As I mentioned a few days ago, Obama, giving in once again to Republican pressure, has decided with withdraw his support of Harvard professor Elizabeth Warren to be head of the newly formed Consumer Financial Protection Bureau. The good news is, that may not be the last we see of her, though. There is currently a movement afoot to draft the principled corporate watchdog to run for the Senate against Wall Street favorite Scott Brown, who succeeded Ted Kennedy in a surprise 2010 upset. As Steve Benen points out in his Washington Monthly column today, Republicans may soon come to “regret the decision to block her CFPB prospects.” And, the good news is, Warren seems to be considering it.

Some, like Salon’s Steve Kornacki, however, don’t believe she has much of a chance against Scott Brown. Here’s a clip from his opinion piece:

…Democrats like to tell themselves that Brown is beatable simply because Massachusetts has such pronounced Democratic tendencies.
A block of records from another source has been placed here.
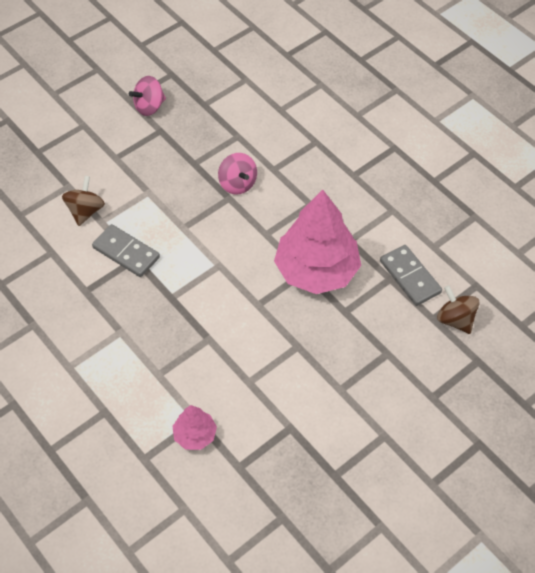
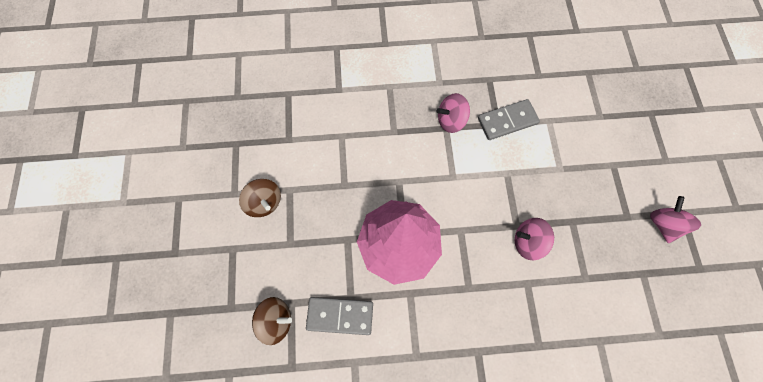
camera: 125 degrees right, 15 degrees up
(85, 211) = (566, 115): brown spinning top -> brown spinning top (264, 202)
(159, 297) = (451, 120): none -> pink spinning top
(195, 435) = (329, 82): pink tree -> none

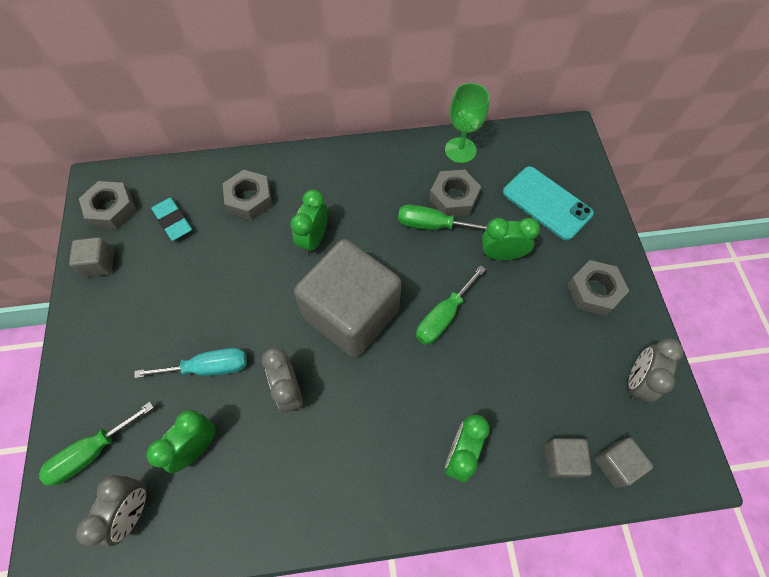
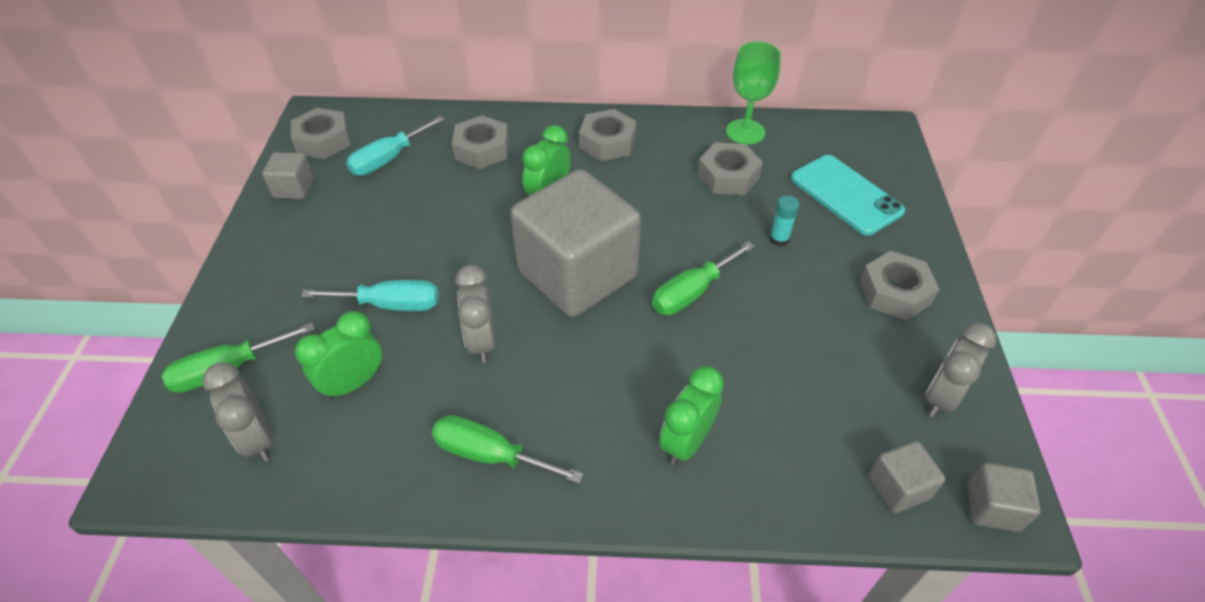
camera: 10 degrees right, 15 degrees down
(133, 511) = (258, 438): grey clock -> grey clock turned 120 degrees clockwise
(173, 221) = (388, 159): turquoise eraser -> turquoise screwdriver
(351, 177) = (607, 142): none -> grey nut
(432, 225) = (696, 199): green screwdriver -> green screwdriver (490, 455)
(501, 254) = (779, 239): green clock -> turquoise glue stick
(561, 460) = (823, 471): grey cube -> grey cube (992, 507)

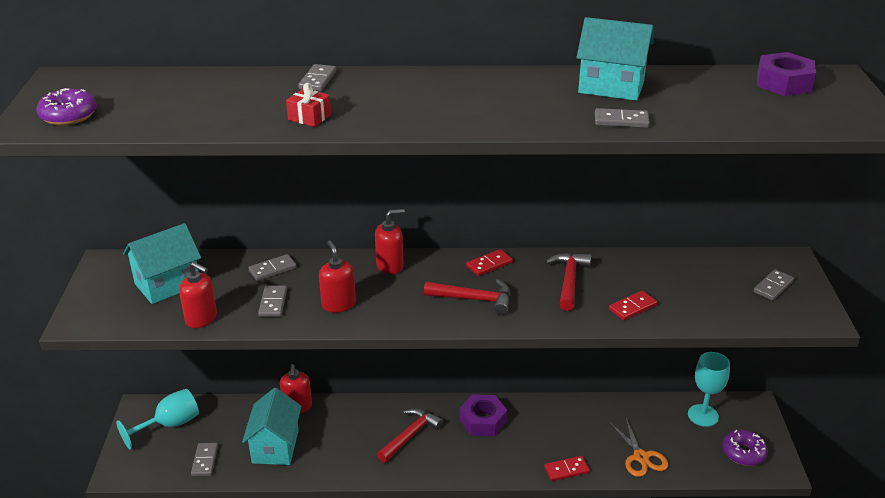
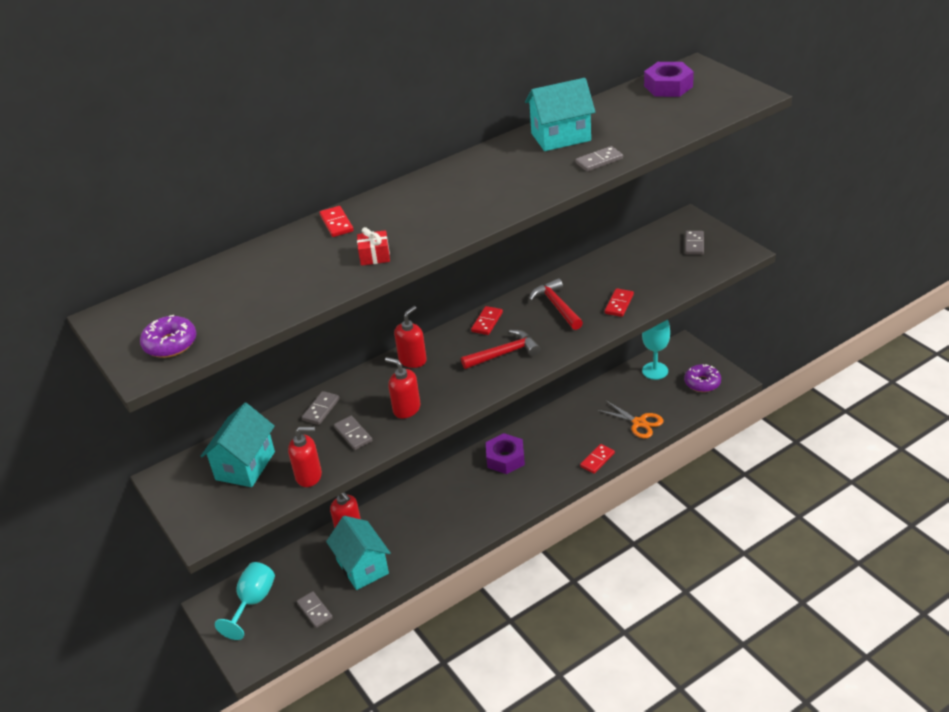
camera: 30 degrees left, 5 degrees up
(318, 80) = (336, 223): grey domino -> red domino
(410, 435) = (461, 499): red hammer -> none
Before Brown’s victory last year, no Republican had won a Senate election in the state since 1972, and it’s been 17 years (and counting) since a GOP candidate won a U.S. House race. With the presidential race at the top of the ticket, turnout should be much higher next fall than it was in the January ’10 special election, with the vast majority of those new voters likely supporting Barack Obama. The Democrats’ theory is that this Obama support will trickle down to their Senate candidate, erasing the 5-point margin that Brown won by in ’10 and returning the seat to Democratic hands.
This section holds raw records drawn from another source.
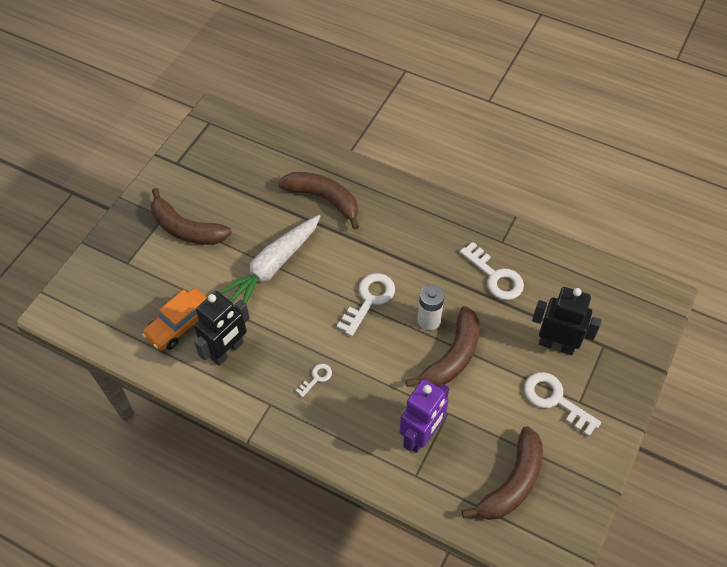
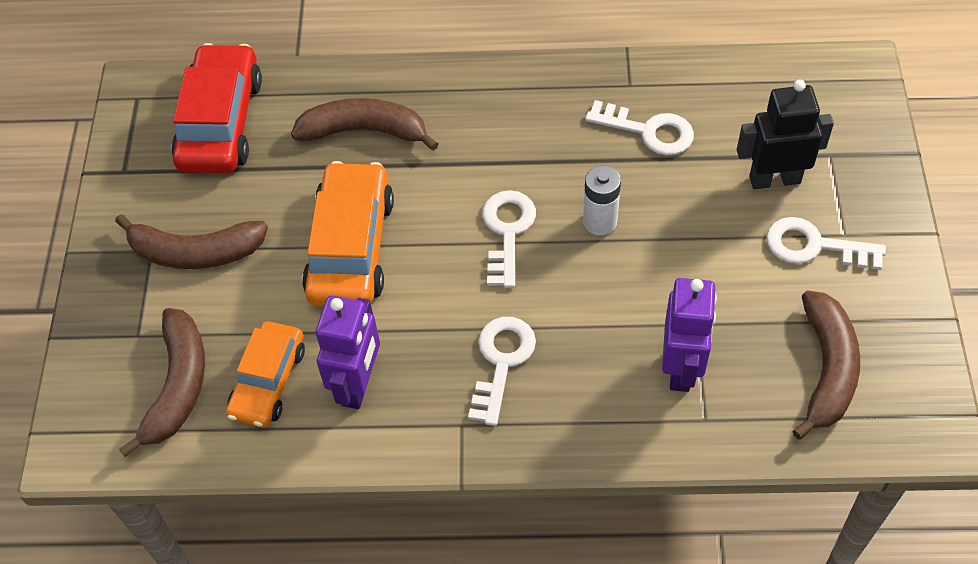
camera: 25 degrees left, 0 degrees up
(227, 351) = (358, 385): black robot -> purple robot
(246, 157) = (221, 122): none -> red car
(273, 266) = (351, 247): white carrot -> orange car
(316, 378) = (501, 362): white key -> white key, size x1.92
(452, 357) = (658, 253): brown banana -> brown banana (177, 386)

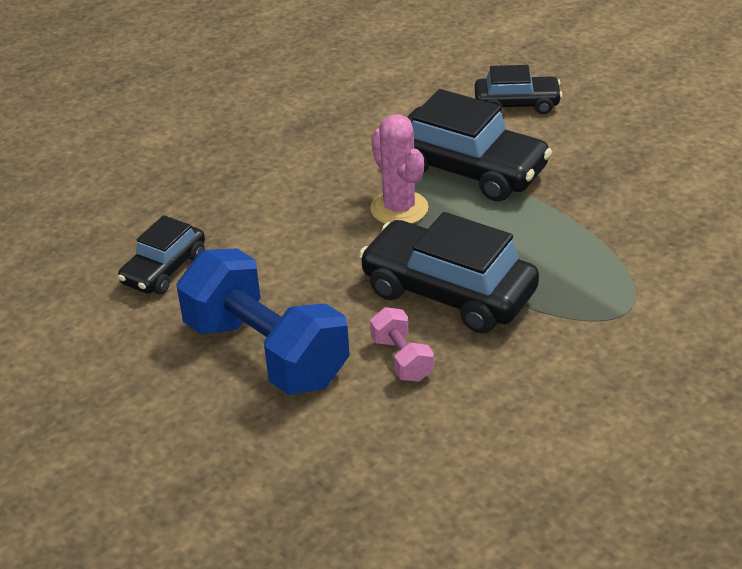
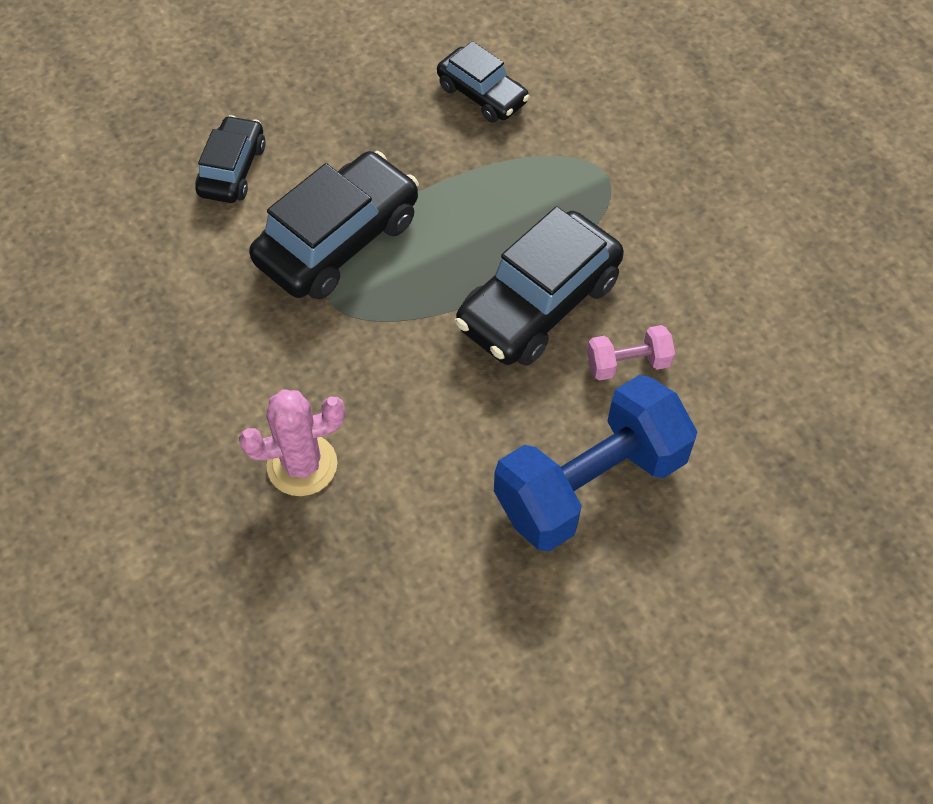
camera: 80 degrees left, 20 degrees up
(164, 269) = (418, 572): black car -> black car (482, 94)
(399, 208) = (384, 318): pink cactus -> pink cactus (302, 465)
But if it were this easy, why is the party having such trouble attracting a candidate? Gov. Deval Patrick has ruled out running and no one from the all-Democratic congressional delegation is interested. Neither is Marty Meehan, the still-ambitious former congressman who is sitting on a $5 million war chest. Their reluctance speaks to a reality that Democrats don’t like to admit: In his 18 months on the job, Brown has skillfully separated himself from his party’s national brand and emerged as the most popular politician in Massachusetts. It may be true that his simple presence in the Senate serves to empower conservative Republicans who themselves would be intensely unpopular in Massachusetts and that Brown is mostly a reliable Republican vote. But that’s not what most swing voters in Massachusetts apparently see. They like Brown personally, enjoy his style and — thanks to several high-profile and well-timed breaks with the GOP leadership — consider him an independent voice, not a Republican drone…
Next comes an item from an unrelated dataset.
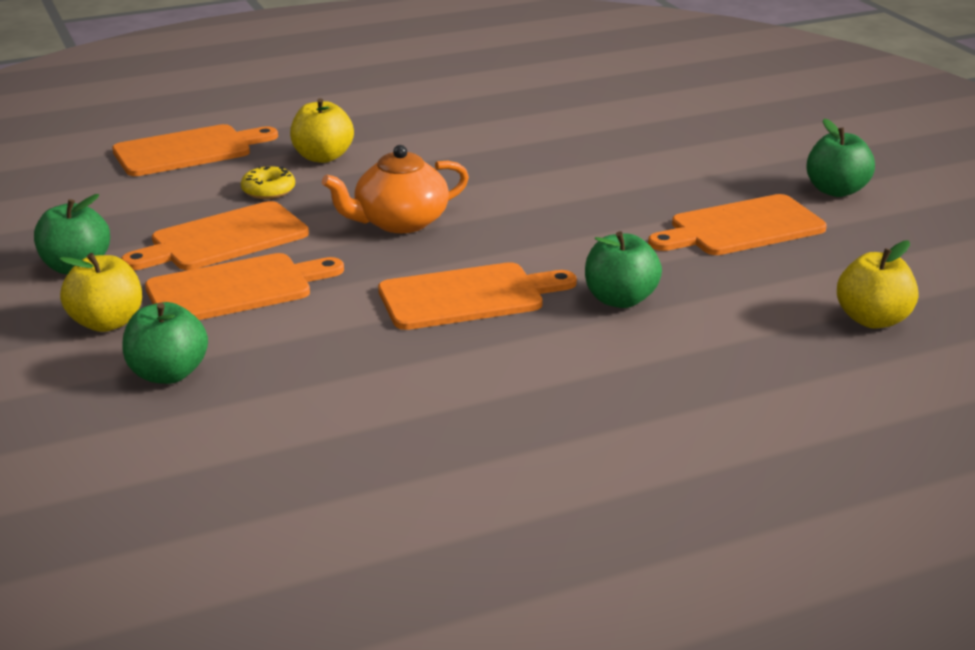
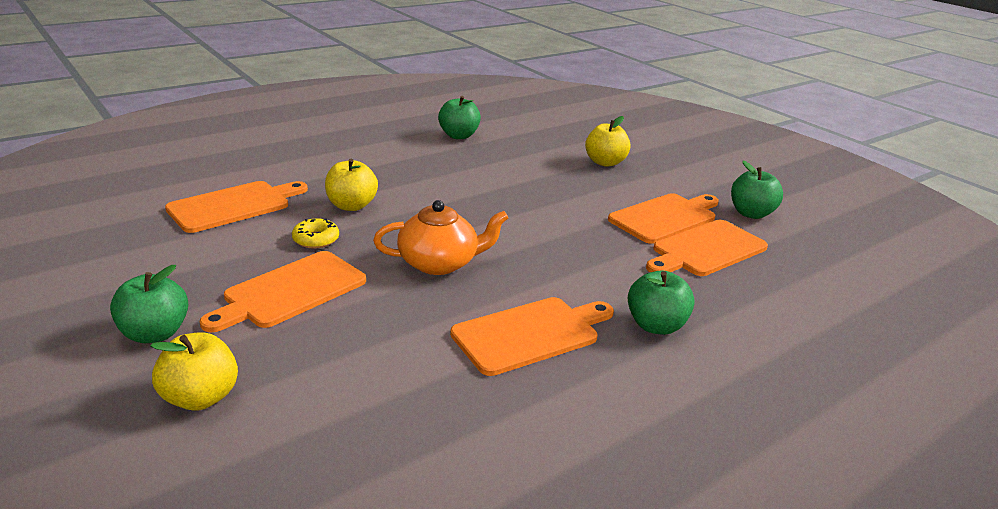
camera: 15 degrees left, 0 degrees up
(168, 374) = (281, 456): green apple -> green apple (459, 136)
(236, 289) = (319, 344): orange cutting board -> orange cutting board (665, 217)
(399, 222) = (439, 263): orange teapot -> orange teapot turned 150 degrees counterclockwise
(872, 320) = (855, 327): yellow apple -> yellow apple (605, 162)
But, I’d prefer to stay optimistic, and focus on the prospect of Warren in the Senate, fighting against Wall Street on behalf of the rest of us. And, who knows, perhaps we could see her ready for Presidential run by 2016. Here, with more on that, is a clip from an article in The Nation by John Nichols:

…Four years in the Senate could well make Elizabeth Warren a serious contender for the 2016 Democratic presidential nomination—and rightly so. As a senator, she would serve in the independent progressive Wellstone-Feingold style. And that’s almost certainly what Democrats—and Americans—will be looking for after the eight years of Obama or four years of Rombachperrycain.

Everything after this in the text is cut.